# Eric Forgy Free Direct Graded Categories

Over on the n-Forum, Mike Shulman made a comment in response to some of my questions:

Yes, in the construction I described, each noninvertible $f$ goes from $a(i)$ to $b(j)$ whenever $i\le j$. Perhaps what you want is an “$N$-graded category”? In general, if $M$ is any monoid, then an $M$-graded category is a category in which every morphism is assigned an element of $M$, called its “degree,” such that identities have degree 0 and $deg(f\circ g) = deg(f) + deg(g)$. If $C$ is an $M$-graded category, then you could define a category with object set $ob(C)\times M$ and with a morphism from $(a,m)$ to $(b,n)$ being a morphism $f$ from $a$ to $b$ in $C$ such that $m+deg(f)=n$. If $M$ is the natural numbers, then this category will be direct. But in general, for an arbitrary category $C$, there needn’t be any nontrivial way to make it $N$-graded. For instance, in an $M$-graded category, any isomorphism must have a degree which is invertible in $M$, which when $M=N$ means that it must be 0; thus no groupoid admits any nontrivial $N$-grading. Likewise, any idempotent in an $N$-graded category must have degree 0, and hence so must any split monic or split epic, so you can construct lots more categories admitting no nontrivial $N$-grading.

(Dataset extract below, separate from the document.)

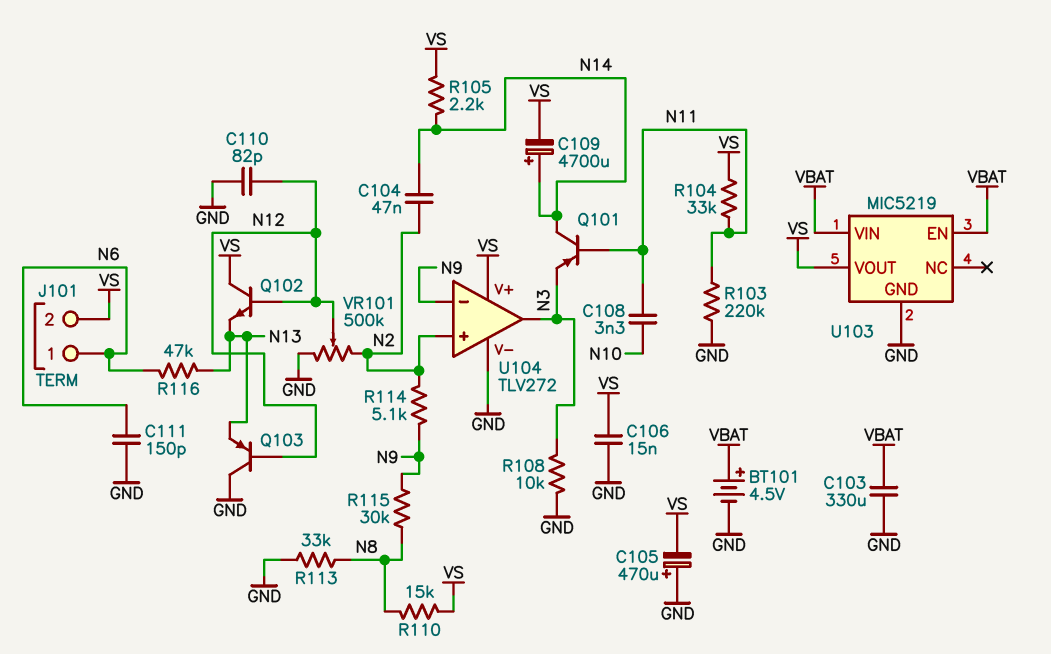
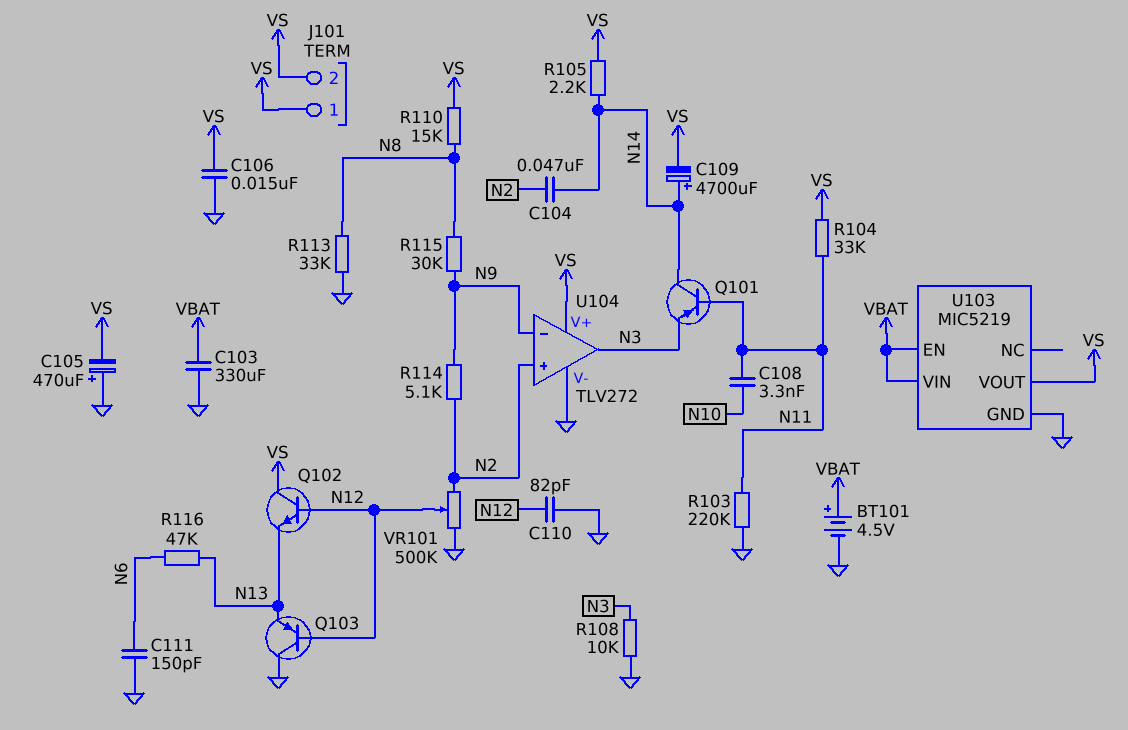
J101 pin 1: N6 -> VS

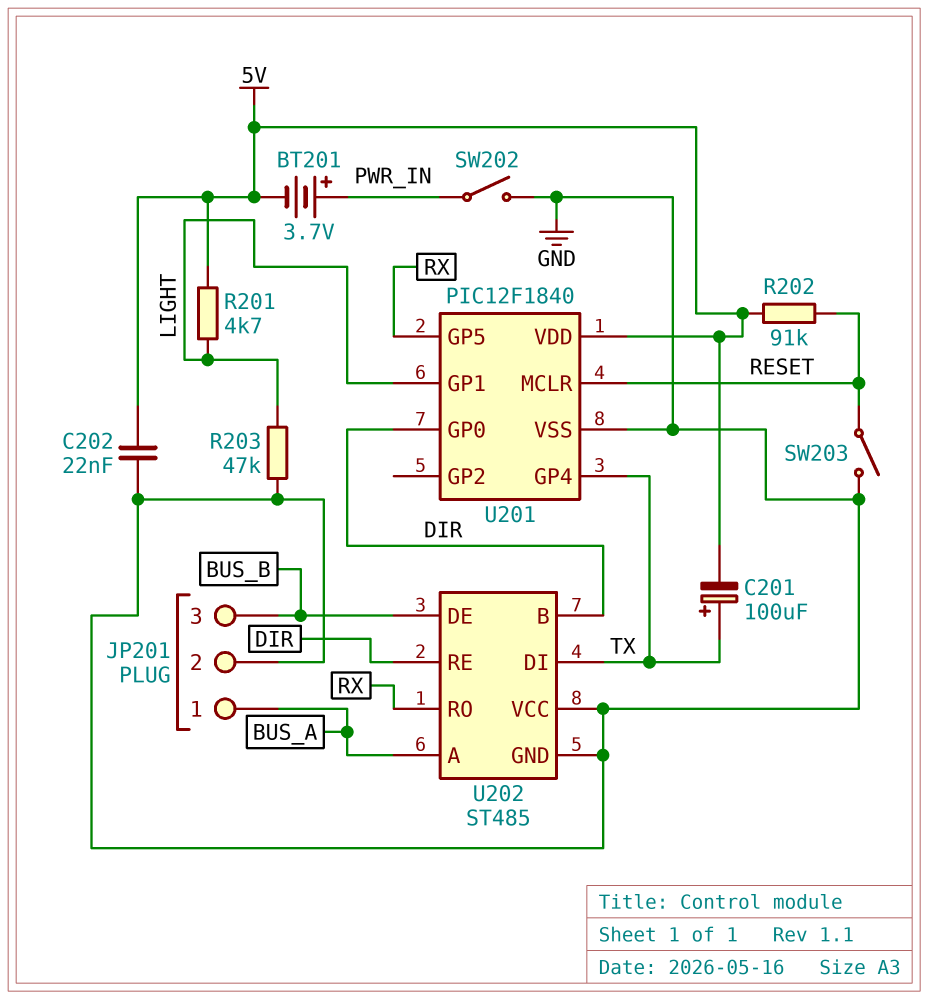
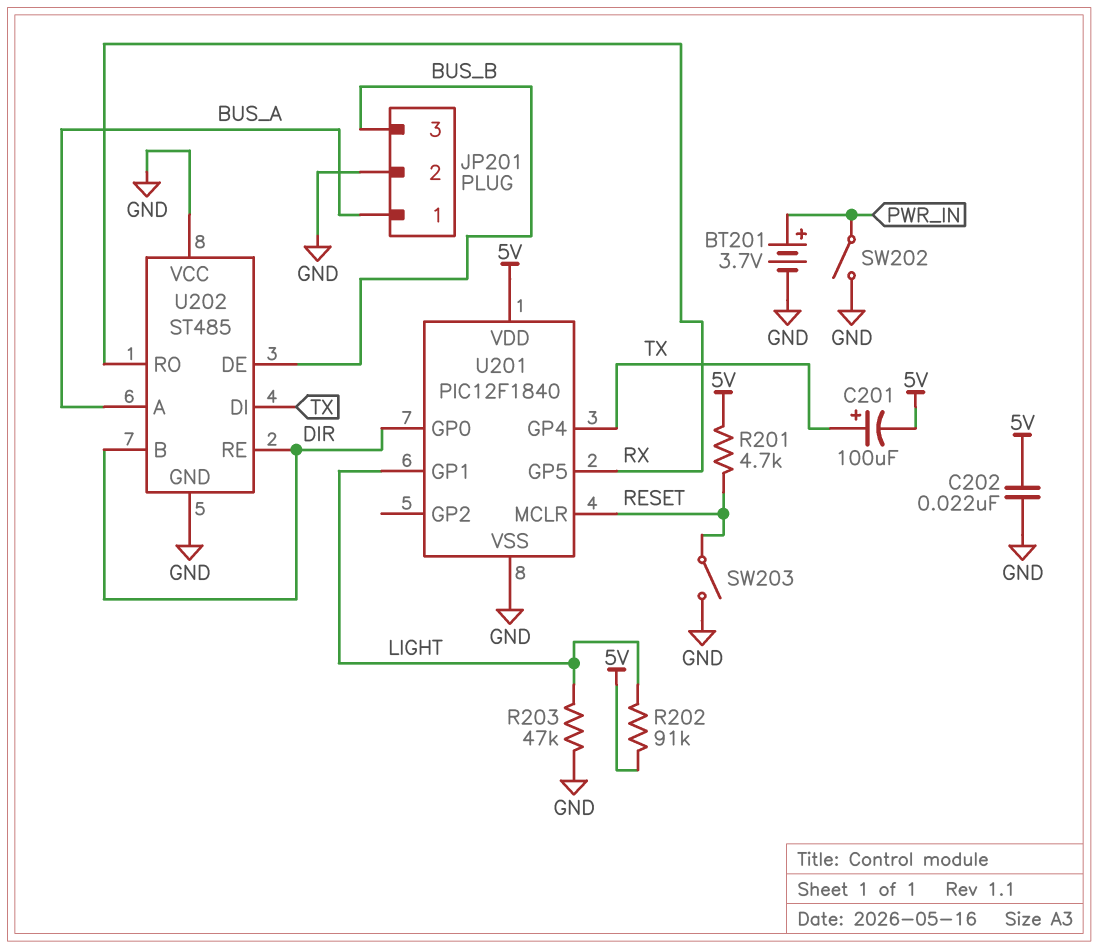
BT201: 3.7V (plus PWR_IN, minus 5V) -> 3.7V (plus PWR_IN, minus GND)
R201: 4.7k (5V, LIGHT) -> 4.7k (5V, RESET)
R202: 91k (5V, RESET) -> 91k (5V, LIGHT)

From there, he and David helped me get to the point where I decided to try to construct a free direct graded category. These notes represent my humble attempt. As usual, comments are more than welcome.

## Motivation

For various reasons, I have come to question the assumption that fundamentally spacetime is a continuum. If not a continuum, what could it be? The mathematics of differential geometry is so beautiful, it has to be somehow “right”, but just exactly how right is it?

I feel that Urs and I made good progress on developing an alternative “finitary” version of differential geometry in our paper. One major criticism of our work, which I think contributed to its lack of interest in the engineering community is the fact that it seems to be restricted to topological hypercubes modeling spacetime, i.e. it is not cut out for space alone, and it is hard to build a good model of an aircraft using cubes. It is pretty mind numbing to me how time was forced onto us from our considerations and could not be stuffed away. To do calculus, we needed time. Period.

I’ve tried, off and on when time allows, to dispel this idea via diamonation. The idea there is to “extrude” a triangulation of space to a “diamonation” of spacetime.

Of course, I think all of this will ultimately be described nicely as a simple example of space and quantity.

As an intermediate step, lately I have been thinking about extruding categories in general and groupoids in particular. I have somehow ingrained the idea in my head that groupoids relate to “space” and one way to study groupoids is to extrude them into spacetime. If we can do this, we may be able to use Urs and my stuff (or something like it) to study them.

My immediate goal here is to try to make the idea of “extruding a category” precise. For me to make anything precise would be a monumental achievement (and highly unlikely), so my hopes are not high. I am hopeful, however, that I can make enough progress, that I might raise the interest of someone who does have the ability to make the idea precise.

I think the best idea so far is the one born here, i.e. describe the category of extruded categories, which could maybe be called “direct graded categories” or N-graded categories for N the preorder of natural numbers. Then describe the forgetful functor

$U:DirectGCat\to Cat.$

Consider a groupoid $G$ with two objects $a$, $b$ and two non-identity morphisms $f:a\to b$ and $f^{-1}:b\to a$.